The Discovery Of The Specificity Of Entorhinal Cortex Cells In Alzheimer’s Disease Based On K-Graph Clustering Method For Single Cell Sequcencing Data

  • Yixi Li#,Wei Kong, Shuaiqun Wang


Single cell sequencing technology is a new technology for high-throughput sequencing and analysis of genome, transcriptome and epigenome at the single cell level. It can further understand the brain nerve cells, reveal the gene structure and gene expression status of single cell, reflect the heterogeneity of cells, and play an important role in Alzheimer's disease (AD) and other neuroscience fields. At present, the graph based clustering method divides the weighted undirected graph into two or more optimal subgraphs to make the subgraphs as similar as possible, while the distance between subgraphs is as far as possible, so as to achieve the purpose of clustering. Compared with the traditional clustering algorithm, the graph based clustering method can work in any space and cluster data of any shape.
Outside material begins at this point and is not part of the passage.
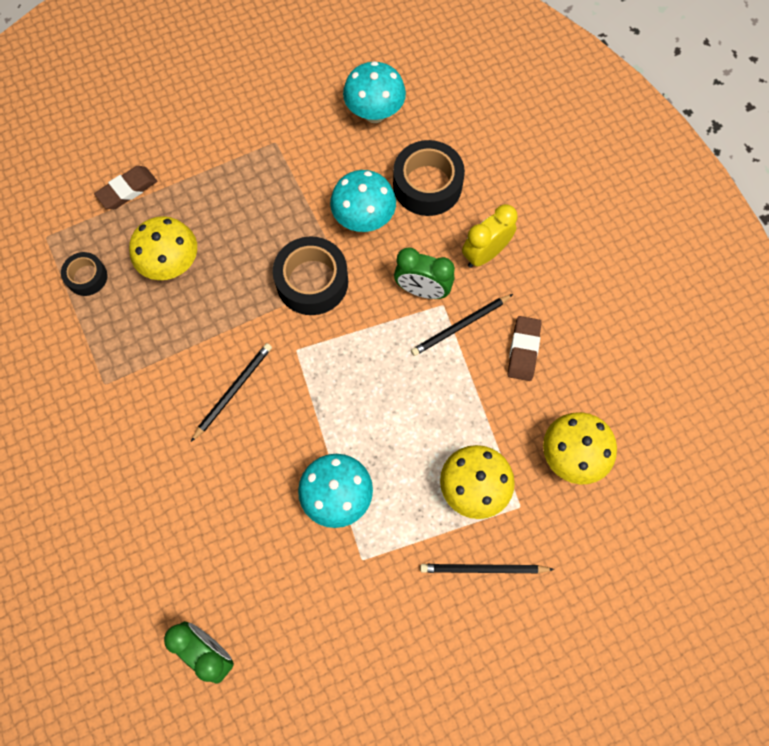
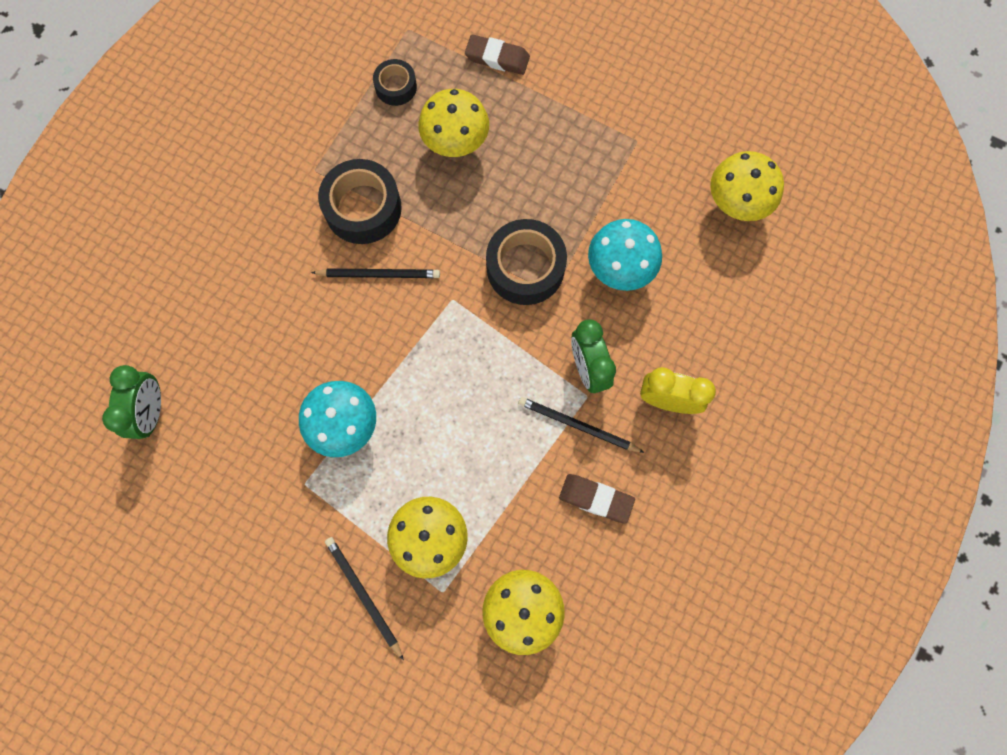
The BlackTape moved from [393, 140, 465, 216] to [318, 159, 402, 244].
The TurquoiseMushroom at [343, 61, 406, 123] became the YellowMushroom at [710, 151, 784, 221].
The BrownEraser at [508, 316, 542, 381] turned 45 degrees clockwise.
However, because this algorithm needs eigenvector decomposition, and also needs to find neighbors for each cell, so as to build a graph with high time complexity, it is facing great challenges in the era of big data. In order to meet the needs of big data, in this study, a new graph based clustering optimization method (k-graph clustering method) was applied to solve the problem of long execution time and low efficiency in data processing for the single cell transcriptome profiles of entorhinal cortex of AD. Firstly, k-means is used to get key centroid. since it can reflect the adjacent cells by a centroid to achieve the purpose of data compression. Then, based on the centroids, the single cell transcriptome profiles are clustered by the graph based clustering method, the cells around each centroid are taken over and placed around the centroid. The results show that the classification effect of the two methods is almost the same, but compared with the graph based clustering method, the speed of k-graph clustering method is significantly improved. By this method, we classified different cell types, including neurons and non neuronal brain cells, such as oligodendrocytes, astrocytes and microglias. Each of these cell types showed significant gene expression differences in AD, the regulation of these differentially expressed genes reveals heterogeneous responses between cell types to AD pathology.